Unit 3: AR User Interface (UI) Design for Production Environments (2 hours)

  • Principles of AR UI design specific to production systems
  • User experience considerations in AR
  • Tools and techniques for effective AR UI design
  • Case studies and practical UI design exercise

Unit 4: AR for Environment Tracking and Mapping on Factory Floors (2 hours)

  • Techniques for environment tracking and spatial mapping
  • Integrating AR with factory floor layouts
  • Challenges and solutions in industrial AR deployment
  • Hands-on session with AR mapping tools

Unit 5: Creating 3D Models for AR using CAD and 3D Scanning (2 hours)

  • Basics of 3D modeling for AR applications
  • Converting CAD files to AR-compatible formats
  • Introduction to 3D scanning technologies
  • Workshop on creating 3D models from CAD and scans

Unit 6: Advanced AR Application Development (2 hours)

  • In-depth exploration of AR application development
  • Advanced features of ARKit, ARCore, and Vuforia
  • Developing interactive and complex AR applications
  • Group project to develop a custom AR application

Unit 7: AR in Robotic Systems and Automation (2 hours)

  • Integration of AR with robotic manufacturing systems
  • AR for monitoring and controlling robotic operations
  • Case studies of AR in automation
  • Practical demonstration of AR with a robotic system

Unit 8: Utilizing AR for Maintenance and Quality Control (2 hours)

  • AR applications in maintenance and troubleshooting
  • Enhancing quality control processes with AR
  • Interactive session with AR maintenance tools
  • Group activity on designing a quality control AR application

Unit 9: Data Handling and AR in the Context of Industry 4.0 (2 hours)

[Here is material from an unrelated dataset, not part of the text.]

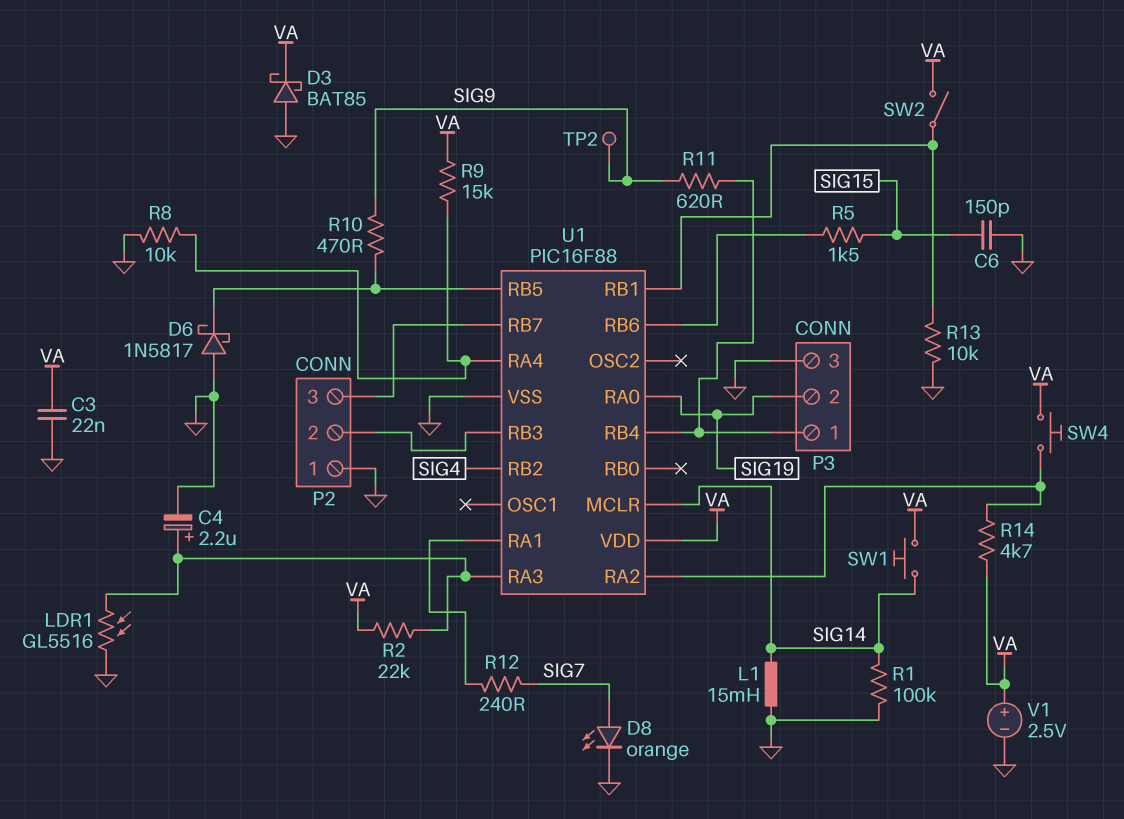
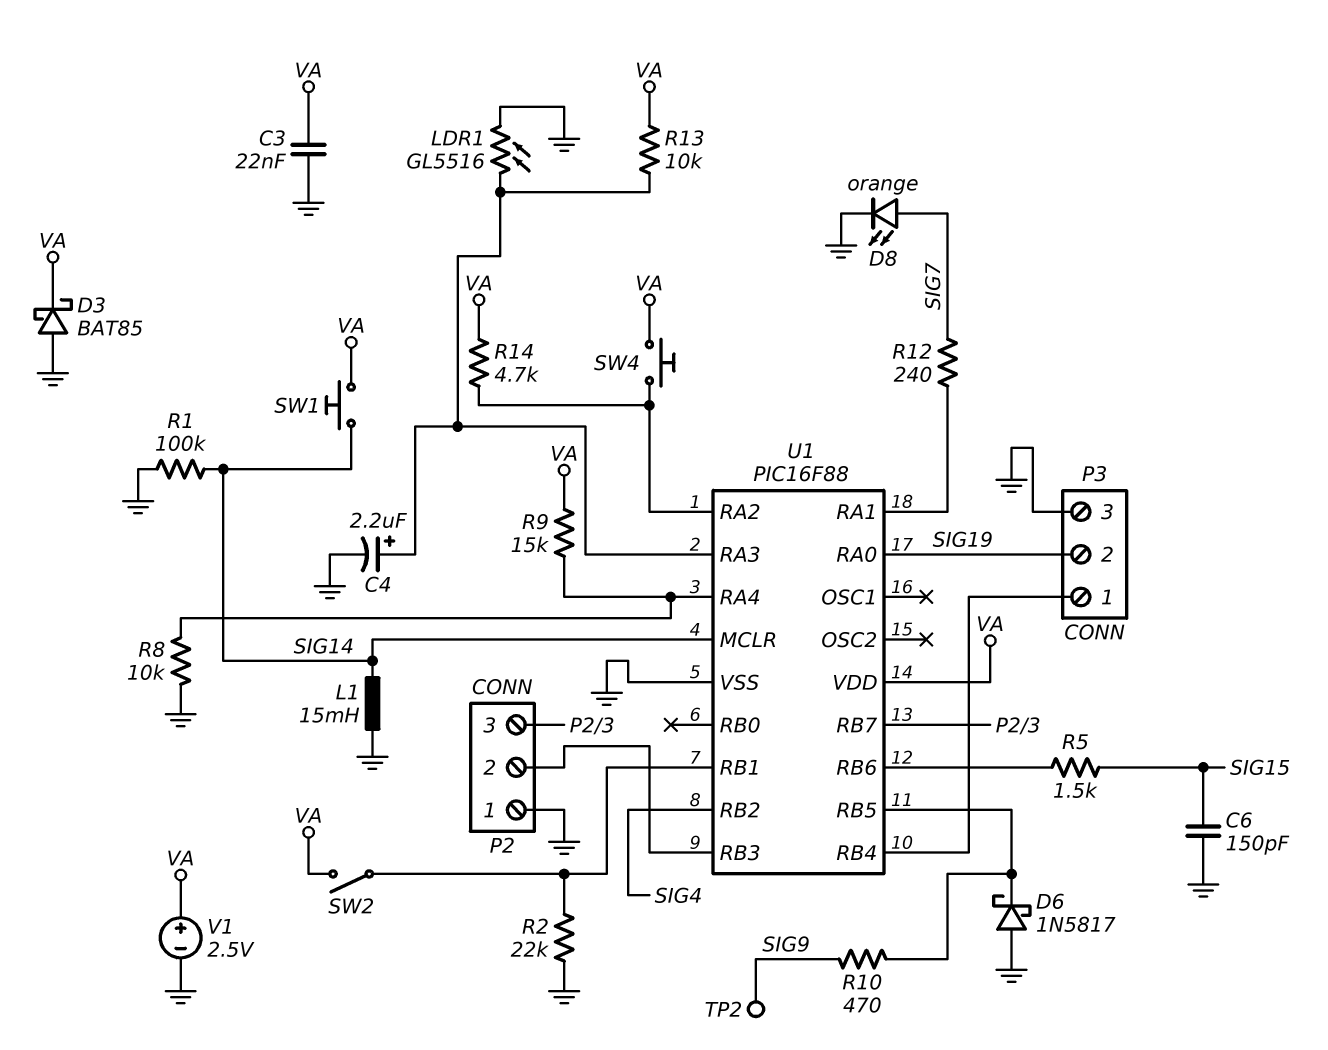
R2: 22k (U1/RA3, VA) -> 22k (GND, U1/RB1)
R11: 620 (P3/1, SIG9) -> none
R13: 10k (GND, U1/RB1) -> 10k (U1/RA3, VA)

  • Role of AR in the data-driven Industry 4.0 landscape
  • Managing and interpreting data through AR interfaces
  • Integrating AR with IoT and big data
  • Workshop on AR and data visualization

Unit 10: AR for Training and Skill Development in Production Systems (2 hours)

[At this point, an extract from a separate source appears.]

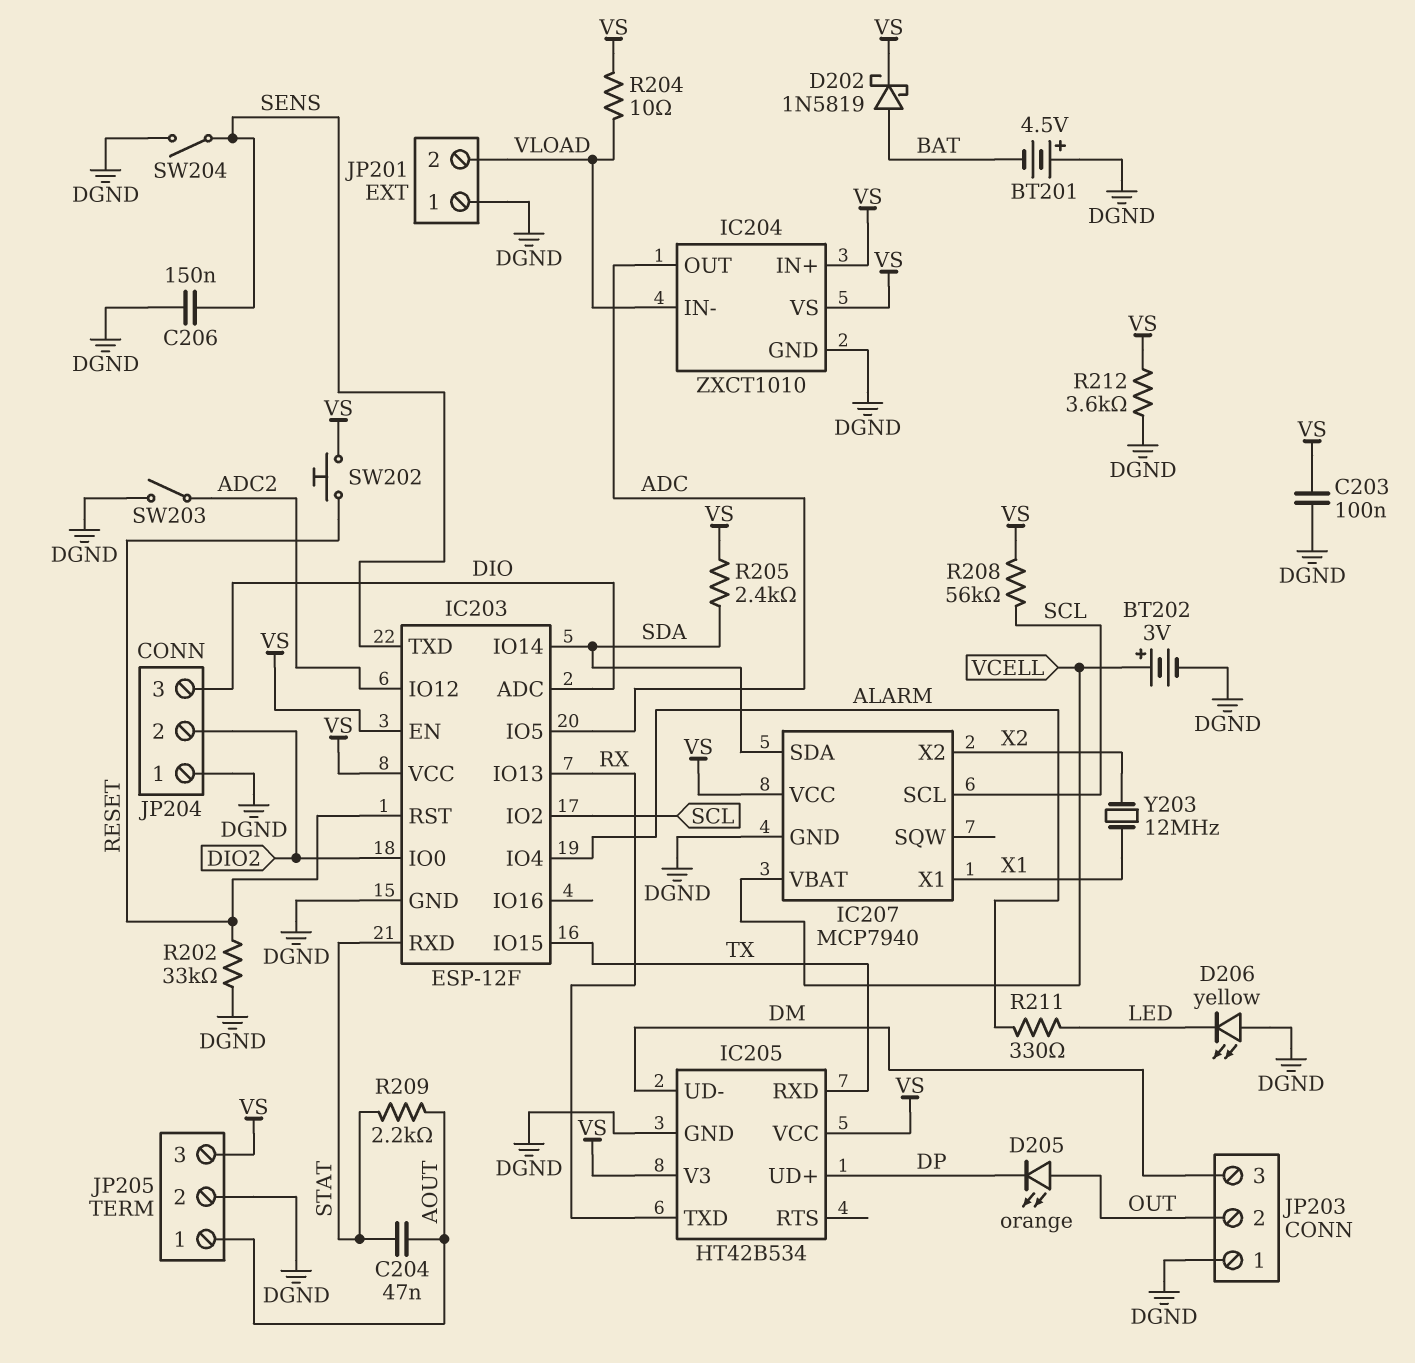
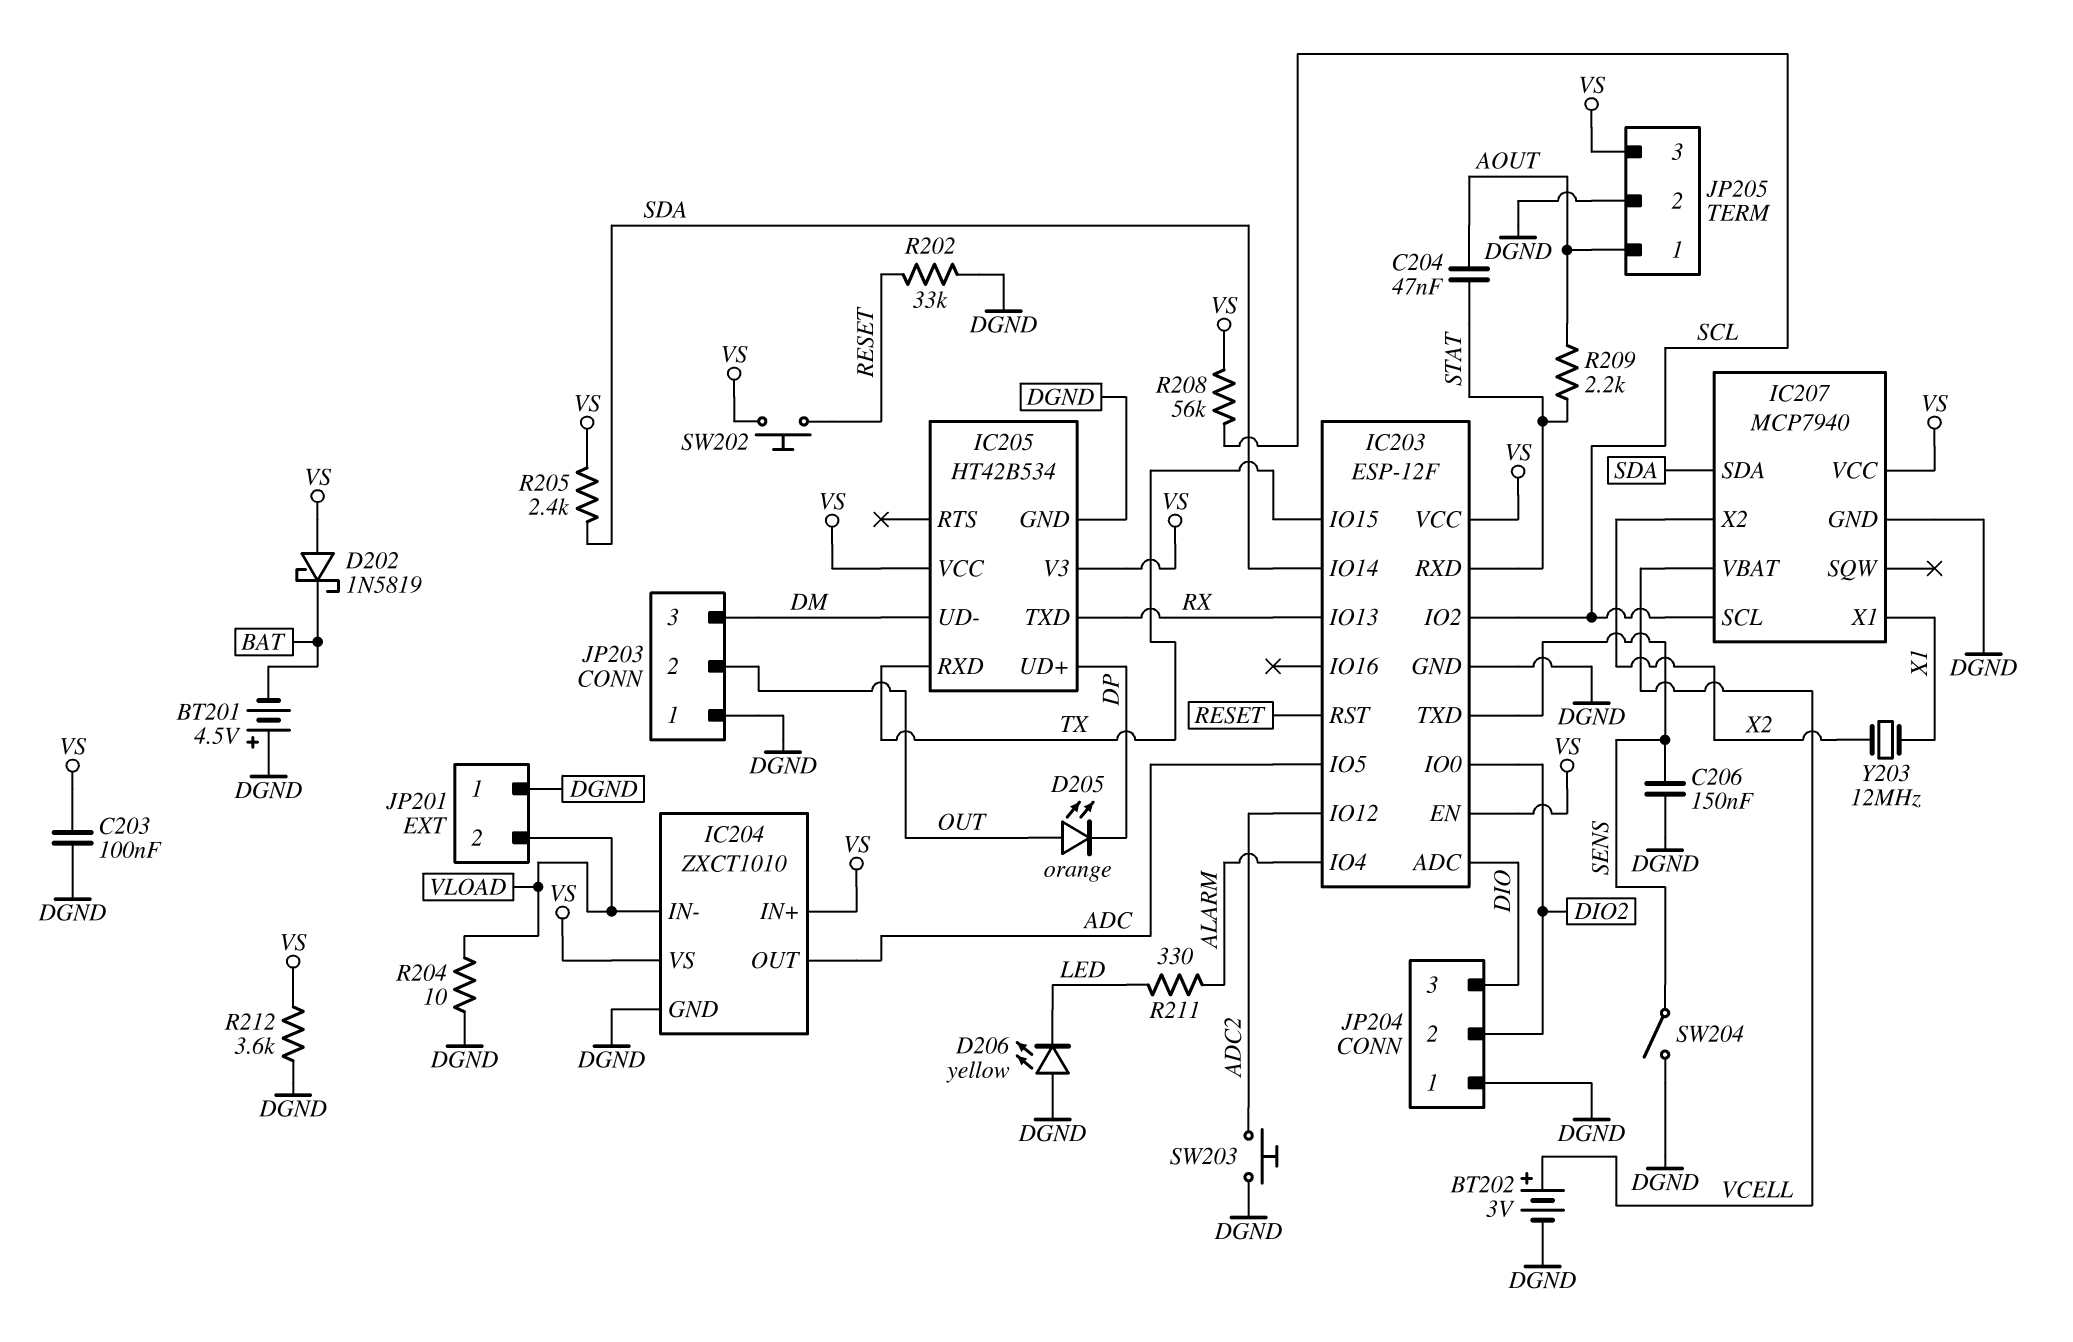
D202: schottky 1N5819 (A BAT, K VS) -> schottky 1N5819 (A VS, K BAT)
R204: 10 (VLOAD, VS) -> 10 (DGND, VLOAD)
SW203: switch (ADC2, DGND) -> button (ADC2, DGND)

  • AR in educational and training contexts
  • Designing AR training modules for production systems
  • Benefits and challenges of AR-based training
  • Hands-on session creating an AR training program

Unit 11: Collaborative AR Applications in Production Systems (2 hours)

  • Exploring collaborative features of AR
  • AR for team coordination and communication on the factory floor
  • Workshop on developing a collaborative AR tool

Unit 12: AR and Machine Learning: Enhancing Predictive Maintenance (2 hours)

  • Basics of integrating AR with machine learning
  • AR in predictive maintenance and analytics
  • Case study analysis and group discussion
  • Practical exercise on creating an AR predictive maintenance tool

Unit 13: Sustainability and Ethical Considerations in AR Deployment (2 hours)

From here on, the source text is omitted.